Incidentally, the above-stated button switches 47 C- 47 F can also be used to control the moving speed (e.g., acceleration or deceleration) of the player object in a shooting or action game, and for the purpose of switching the camera visual point. However, these switches 47 A- 47 F, 47 S, 47 Z, 47 L and 47 R can be arbitrarily defined in their function depending upon a game program.

FIG. 2 is a block diagram of the video game system of the exemplary embodiment illustrated in FIG. 1 . The video game machine 10 incorporates therein a central processing unit (hereinafter referred to as CPU ) 11 and a coprocessor (reality coprocessor: hereinafter referred to as RCP ) 12 . The RCP 12 includes a bus control circuit 121 for controlling buses, a signal processor (reality signal processor; hereinafter referred to as RSP ) 122 for performing polygon coordinate transformation, shading treatment and so on, and a rendering processor (reality display processor; hereinafter referred to as RDP ) 123 for rasterizing polygon data into an image to be displayed and converting the same into a data form (dot data) which can be stored on a frame memory.

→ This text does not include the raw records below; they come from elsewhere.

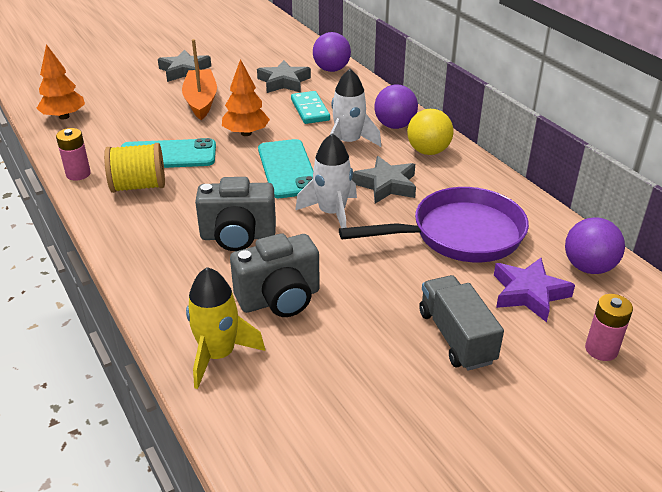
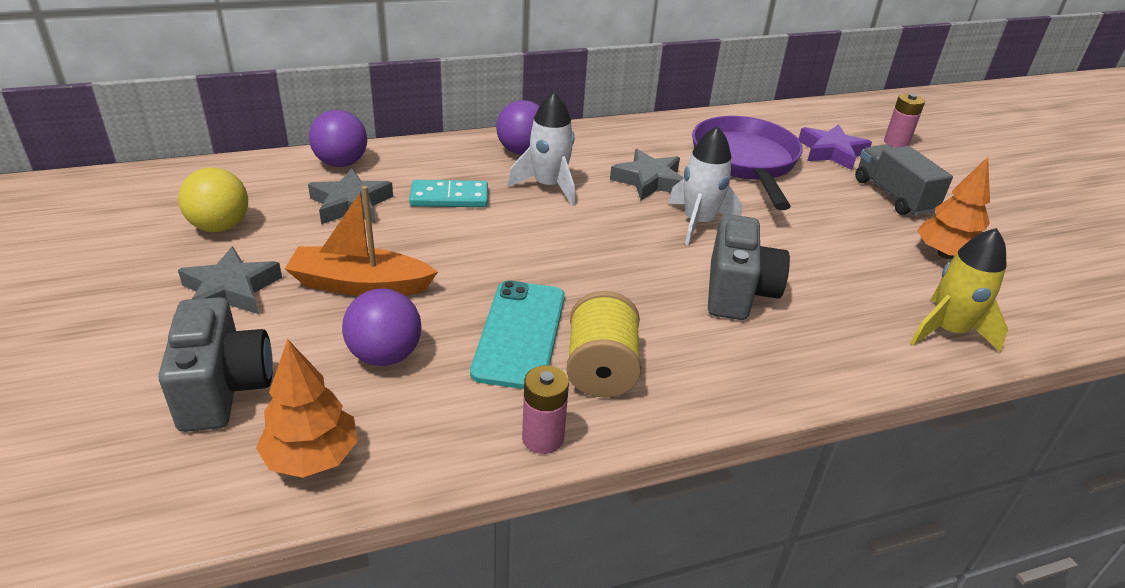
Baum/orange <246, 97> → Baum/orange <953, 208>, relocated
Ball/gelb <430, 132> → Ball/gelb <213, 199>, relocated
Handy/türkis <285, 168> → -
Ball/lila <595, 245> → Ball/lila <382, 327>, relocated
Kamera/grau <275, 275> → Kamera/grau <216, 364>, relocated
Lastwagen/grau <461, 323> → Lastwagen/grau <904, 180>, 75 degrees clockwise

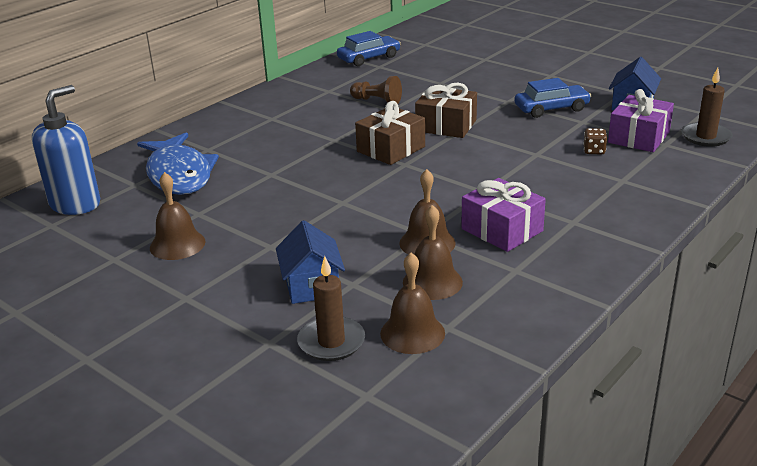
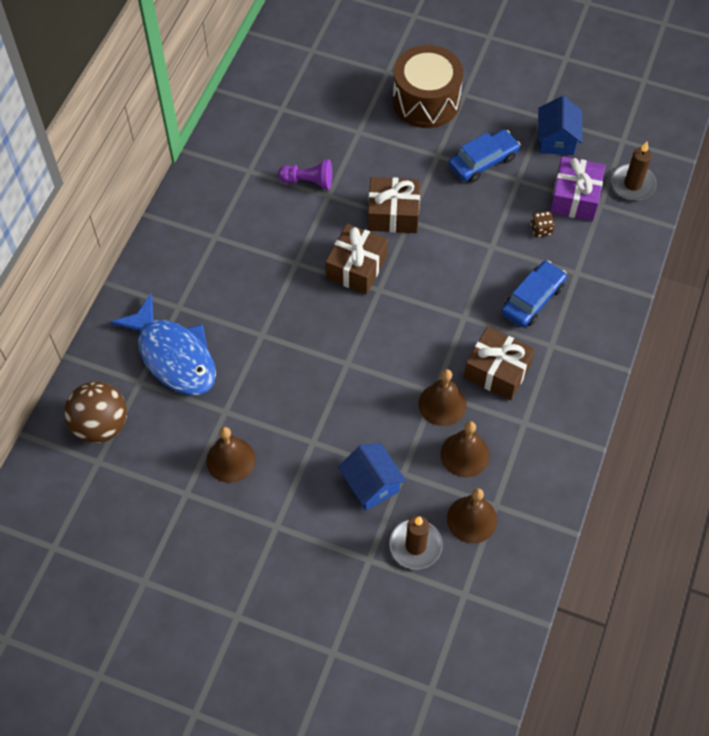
Auto/blau <369, 48> → Auto/blau <534, 294>, relocated
Bauer/braun <376, 90> → Bauer/lila <305, 175>
Seifenspender/blau <66, 150> → Ball/braun <95, 412>
Geschenk/lila <503, 215> → Geschenk/braun <499, 363>
- → Trommel/braun <428, 86>

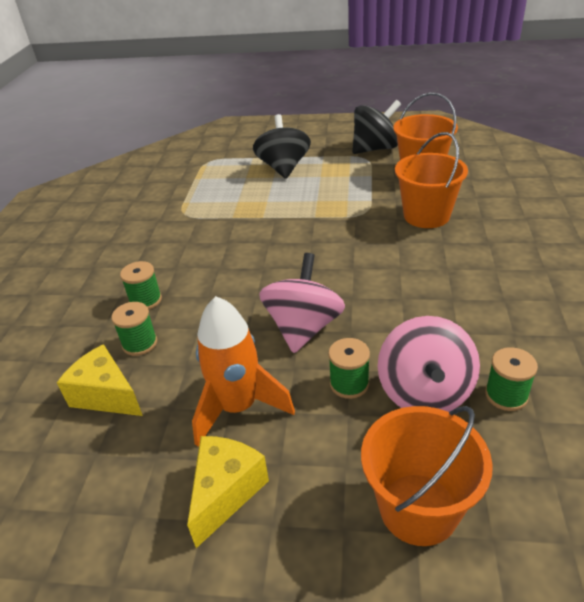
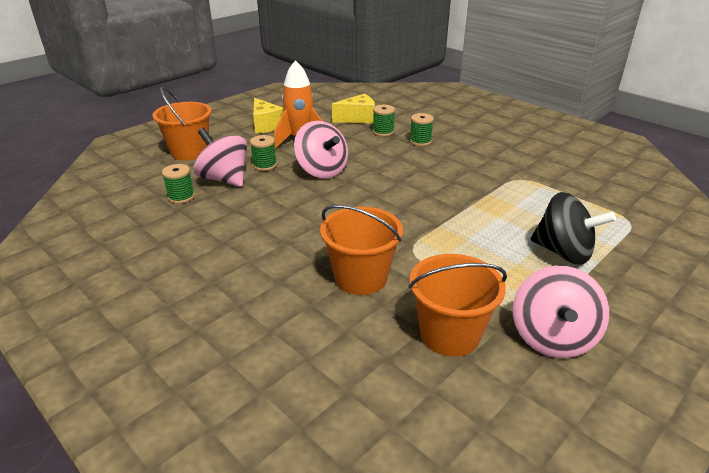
Kreisel/schwarz <376, 127> → Kreisel/rosa <561, 312>

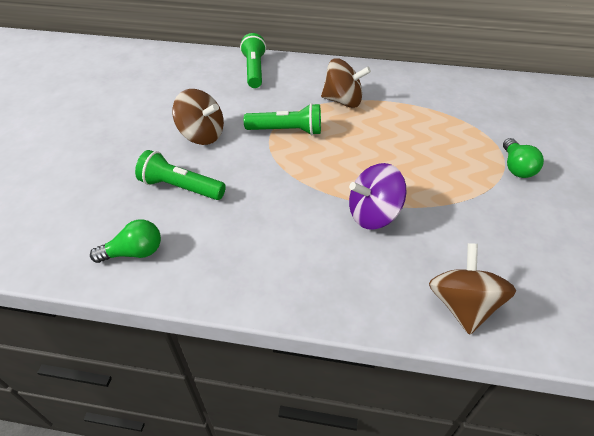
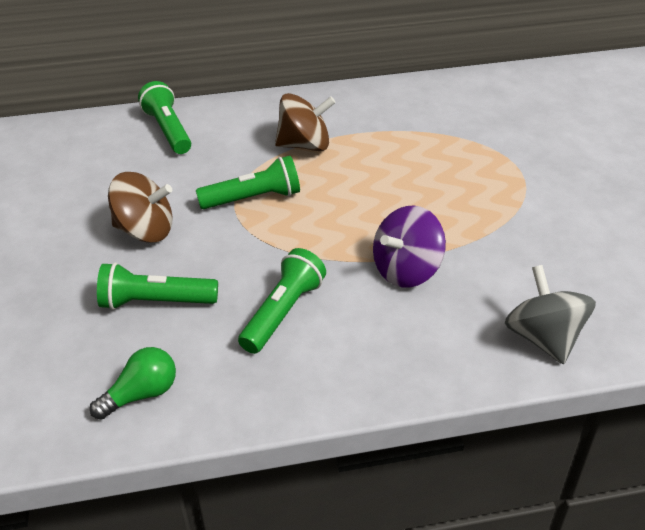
Glühbirne/grün <523, 158> → -
Kreisel/braun <472, 289> → Kreisel/grau <550, 314>
- → Taschenlampe/grün <282, 301>

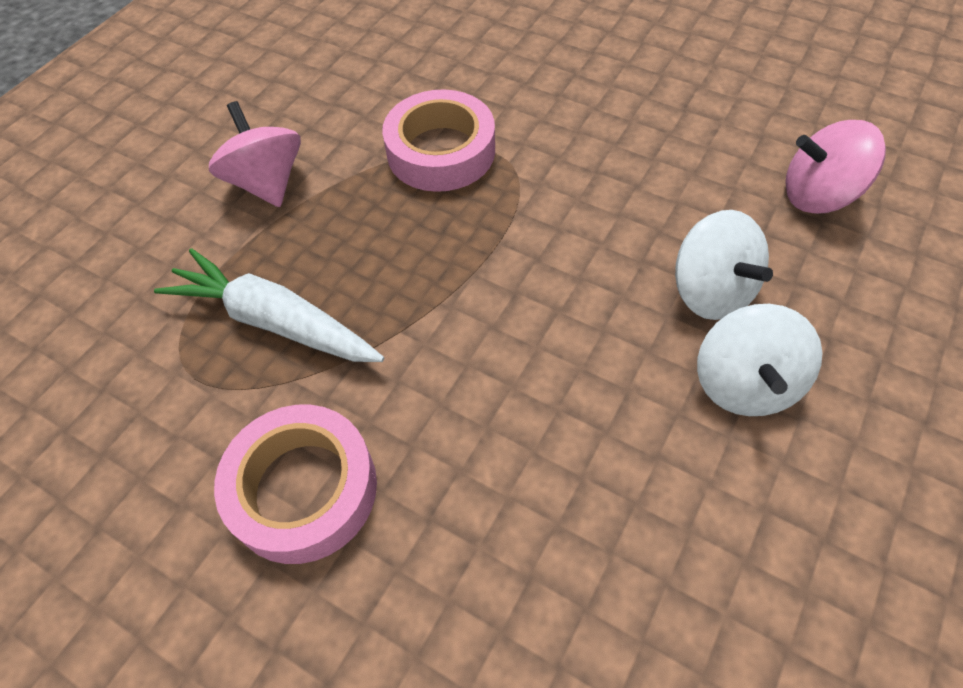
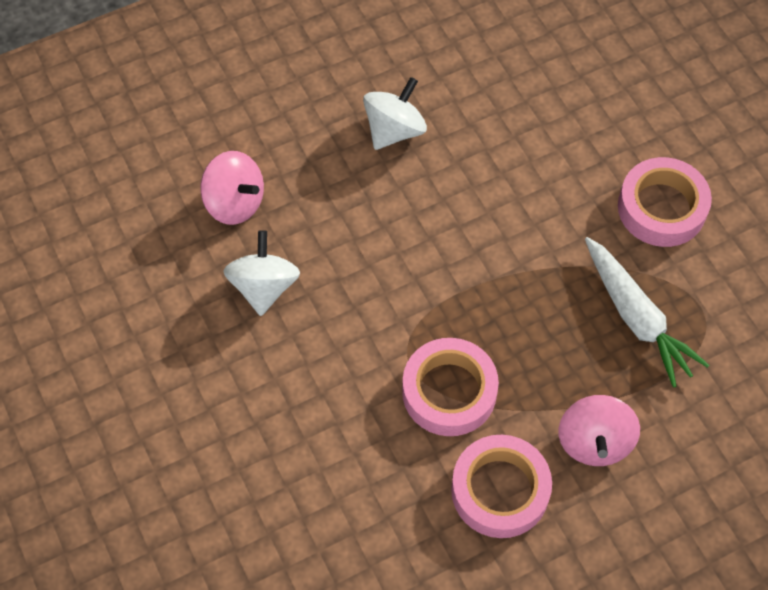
Kreisel/weiß <724, 265> → Kreisel/weiß <261, 273>, relocated
- → Klebeband/rosa <501, 486>

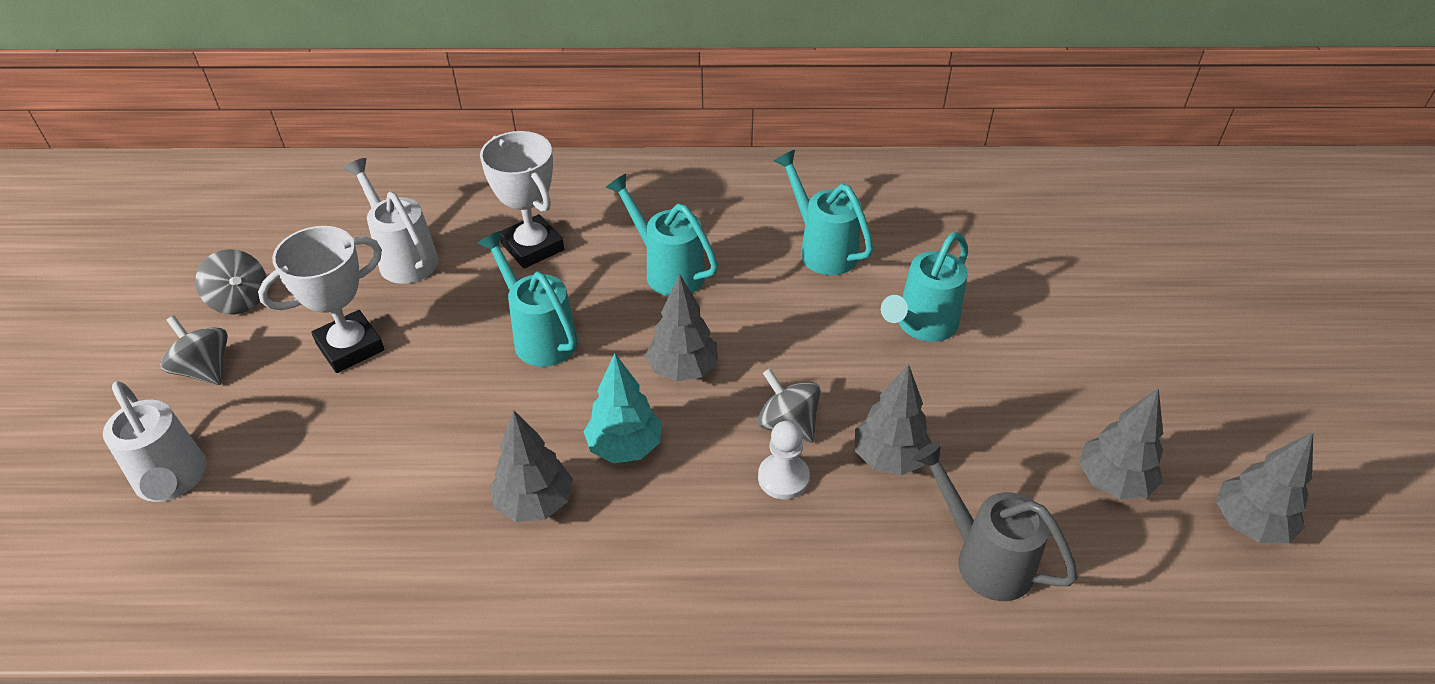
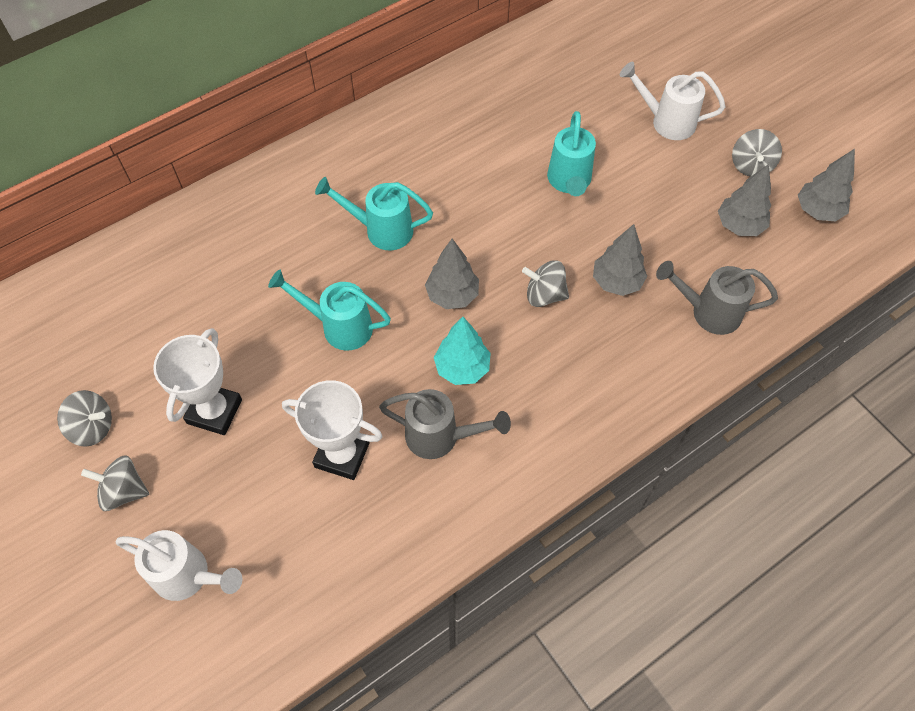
Pokal/weiß <522, 199> → Pokal/weiß <332, 430>, relocated
Gießkanne/türkis <823, 212> → -
Gießkanne/weiß <391, 221> → Gießkanne/weiß <673, 101>, relocated
Baum/grau <531, 466> → Gießkanne/grau <445, 424>
Bauer/weiß <784, 460> → -
- → Kreisel/grau <757, 153>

The RCP 12 is connected with a cartridge connector 13 for unloadably loading a ROM cartridge 20 having an external ROM 21 incorporated therein, a disc-drive connector 197 for detachably mounting a disc drive 29 , and a RAM 14 . Also, the RCP 12 is connected with DAC (Digital/Analog Converters) 15 and 16 for respectively outputting a sound signal and video signal to be processed by the CPU 11 . Further, the RCP 12 is connected with a controller control circuit 17 to serially transfer operating data on one or a plurality of controllers 40 and/or vibration controller pack 50 .

The bus control circuit 121 included in the RCP 12 performs parallel/serial conversion on a command supplied in a parallel signal from the CPU via a bus, to thereby supply a serial signal to the controller control circuit 18 . Also, the bus control circuit 121 converts a serial signal inputted from the controller control circuit 17 into a parallel signal, giving an output to the CPU 11 via the bus. The data representative of an operating state (operating signal or operating data) read out of the controller 40 is processed by the CPU 11 , and temporarily stored within a RAM 14 , etc. In other words, the RAM 14 includes a storage site for temporarily storing the data to be processed by the CPU 11 , so that it is utilized for smoothly reading and writing data through the bus control circuit 121 .

The sound DAC 15 is connected with a connector 195 provided at a rear face of the video game machine 10 . The video DAC 16 is connected with a connector 196 provided at the rear face of the video game machine 10 . The connector 195 is connected with a speaker 31 of a display 30 , while the connector 196 is connected with the display 30 such as a TV receiver or CRT.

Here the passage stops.